Zhang Chao, Chen Hua-Fei, Yan Shi, Wu Lin, Yan Li-Xu, Yan Xiao-Long, Yue Dong-Sheng, Xu Chun-Wei, Zheng Min, Li Ji-Sheng, Liu Si-Yang, Yang Ling-Ling, Jiang Ben-Yuan, Ou Qiu-Xiang, Qiu Zhen-Bin, Shao Yang, Wu Yi-Long, Zhong Wen-Zhao
Guangdong Lung Cancer Institute, Guangdong Provincial Key Laboratory of Translational Medicine in Lung Cancer, Guangdong Provincial People's Hospital & Guangdong Academy of Medical Sciences, Guangzhou, 510080, China.
School of Medicine, South China University of Technology, Guangzhou, 510006, China.
NPJ Precis Oncol. 2022 Sep 19;6(1):66. doi: 10.1038/s41698-022-00301-8.
Despite limited efficacy of immunotherapy for advanced non-small-cell lung cancer (NSCLC) with driver mutations, whether neoadjuvant immunotherapy could be clinically valuable in those patients warrants further investigation. We utilized 40 oncogene-mutant NSCLC treated with induction immunotherapy from a large consecutive multicenter cohort.

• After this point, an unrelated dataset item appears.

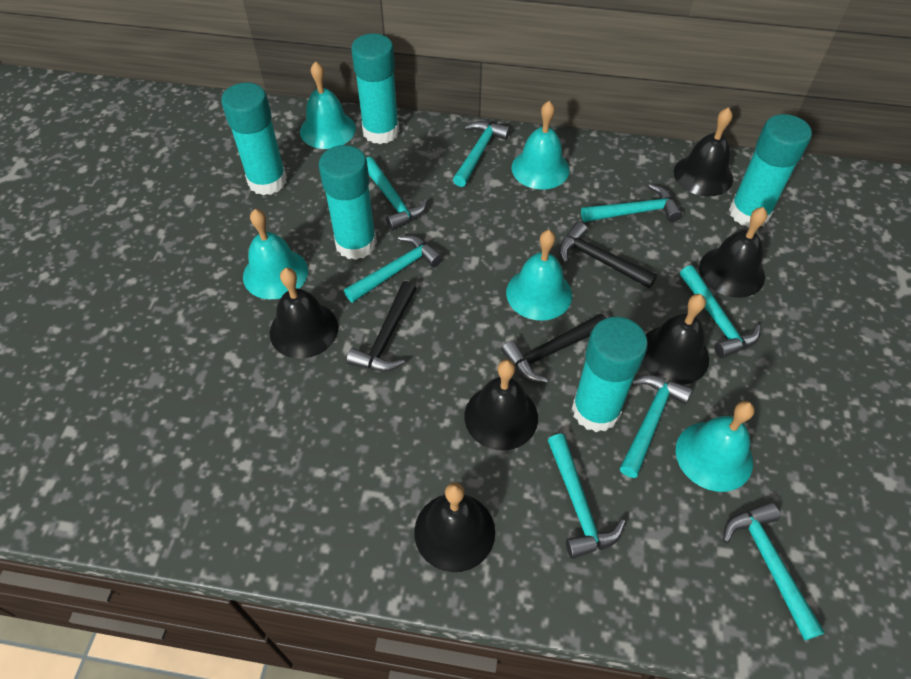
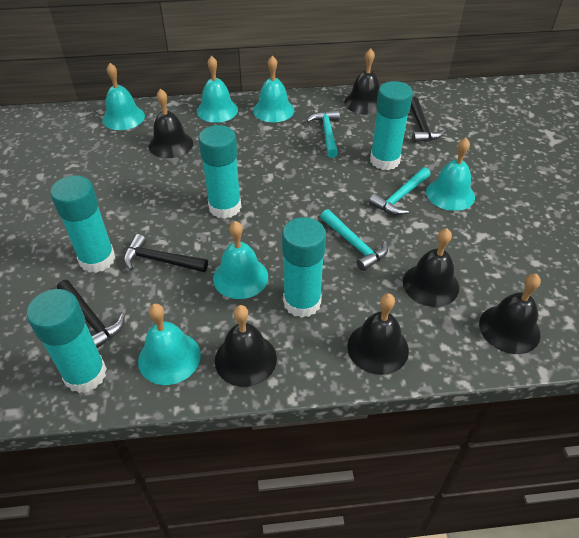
turquoise bell: 5 -> 6
turquoise hammer: 8 -> 3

Overall response rate was 62.5% while 2 patients had disease progression. Of 39 patients that received surgery, R0 resection rate was 97.4%. The major pathological response (MPR) rate was 37.5% and the pathological complete response (pCR) rate was 12.5%. Pre-treatment PD-L1 expression was not a predictive biomarker in these patients. Median disease-free survival for all oncogenic mutation and EGFR mutation was 28.5 months. Indirect comparison through integrating CTONG1103 cohort showed neoadjuvant immunotherapy plus chemotherapy yielded the most superior efficacy among erlotinib and chemotherapy for resectable EGFR-mutant NSCLC. No MPR patients were identified with neoadjuvant immunotherapy plus chemotherapy for uncommon EGFR insertion or point mutations. Our results indicated the potential clinical feasibility of neoadjuvant immunotherapy for resectable localized oncogene-mutant NSCLC especially for EGFR-mutant NSCLC.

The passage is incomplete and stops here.